Yanira Cortez, Deputy Attorney for the Environment for El Salvador's Human Rights Ombudsperson's Office and Marcos Gálvez, President of the Association for the Development of El Salvador are calling on Canadians to help solve the water crisis by challenging investor-state dispute settlement (ISDS) mechanisms that have enabled corporations to sue governments for hundreds of millions of dollars when policies aimed at protecting the environment threaten corporate profits.

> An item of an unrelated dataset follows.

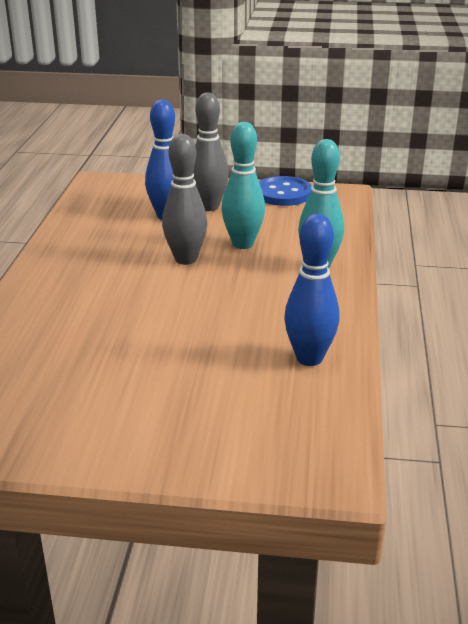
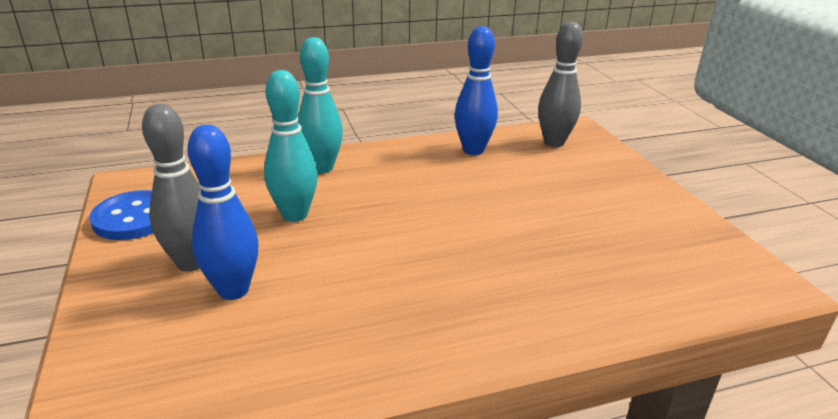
camera: 115 degrees left, 0 degrees up
(186, 259) = (353, 241): grey bowling pin -> grey bowling pin (554, 142)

The United Nations Conference on Trade and Development (UNCTAD) reports that the number of known investor-State disputes reached 514 in 2012 and argues that foreign investors are increasingly resorting to investor-State arbitration. Many of these cases target national environmental policies and environmentalists argue that the very threat of ISDS puts a chill on environmental policymaking, making investment treaties a serious obstacle to the bold strategies required to address a rapidly deepening environmental crisis.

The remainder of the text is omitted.